Akşener, umreye izin verilmesini ve ekonomideki 'korona paketini' eleştirdi

İyi Parti Genel Başkanı Meral Akşener, ülkemizi de etkileyen korona virüs salgını ve iktidarın salgına yönelik politikalarını değerlendirdi.

Akşener, Cumhurbaşkanı Erdoğan tarafından açıklanan 100 milyar liralık korona paketine eleştirilerde bulunurken, koronanın ülkemize gecikmeli girmesinin bu sorunu hasarsız atlatacağımız anlamına gelmediğini belirtti.

Genel Başkan Akşener şunları söyledi:

"Milletçe el ele verip, büyük bir özenle uzmanların uyarılarına uyacak, gerekli önlemleri alıp bu belayı da Allah’ın izniyle atlatacağız.

Ancak; Korona virüsünün ülkemize gecikmeli olarak girmiş olması, bu sorunu hasarsız atlatacağımız anlamına maalesef gelmiyor. Önlemlerimizi almak, ilerleyen aşamalarda gerekecek adımları da zamanında ve yeterli şekilde atabilmek, salgınla mücadelede en önemli silahımız.

Sayın Sağlık Bakanının iyi niyeti ve gayretleri, karşı karşıya olduğumuz riskleri maalesef ortadan kaldırmıyor.
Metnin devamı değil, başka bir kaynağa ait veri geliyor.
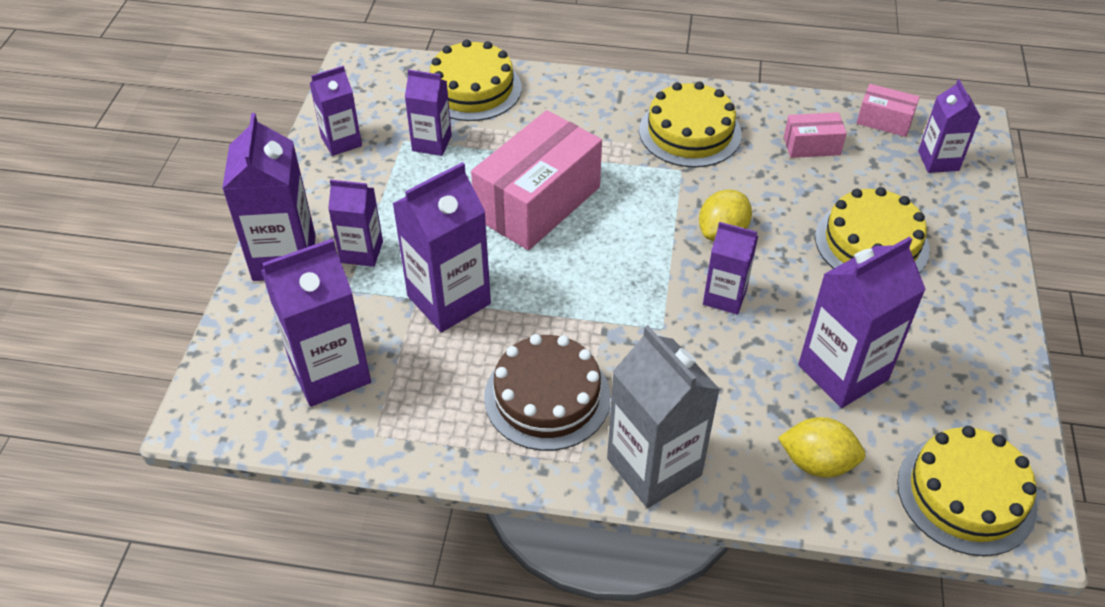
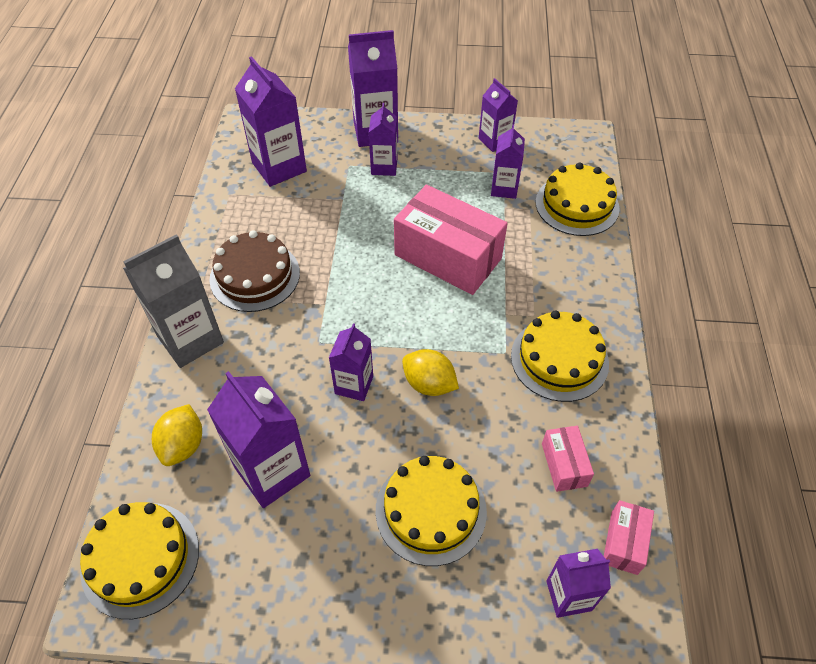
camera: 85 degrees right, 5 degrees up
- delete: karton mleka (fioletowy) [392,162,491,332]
Kendisinin düzenli bilgilendirmelerini saymazsak, önlemler konusunda aksamaların yaşandığını görüyoruz.

“Geliyorum” diyen bir sağlık tehdidine rağmen, 22 bin vatandaşımızın Umre’ye gidişine izin veren, dönüşte ise, vatandaşlarımızı gece yarısı boşaltılan öğrenci yurtlarına dolduran bir kriz yönetiminin, bizzat kendisi bir krizdir.

Mesela Sayın Erdoğan, öğrenciyi, çiftçiyi unutuyor ama, her zaman olduğu gibi sevgili müteahhitlerini unutmuyor…

Allah aşkına, konut kredisi teşvikinin vatandaşımızın salgın nedeniyle çektiği zorlukla ne ilgisi var? Vatandaş canının derdine düşmüş, sen hala yandaşına ciro yaptırma peşindesin.

Sayın Erdoğan; Allah aşkına bir kez olsun bir felaketi, eşin dostun için fırsata çevirmeye çalışma. Birçok şirket çalışanlarını ücretsiz izine gönderirken, Çalışanların bir bölümü işini kaybederken, Sen gidip, eşini dostunu kurtarma peşinde koşamazsın.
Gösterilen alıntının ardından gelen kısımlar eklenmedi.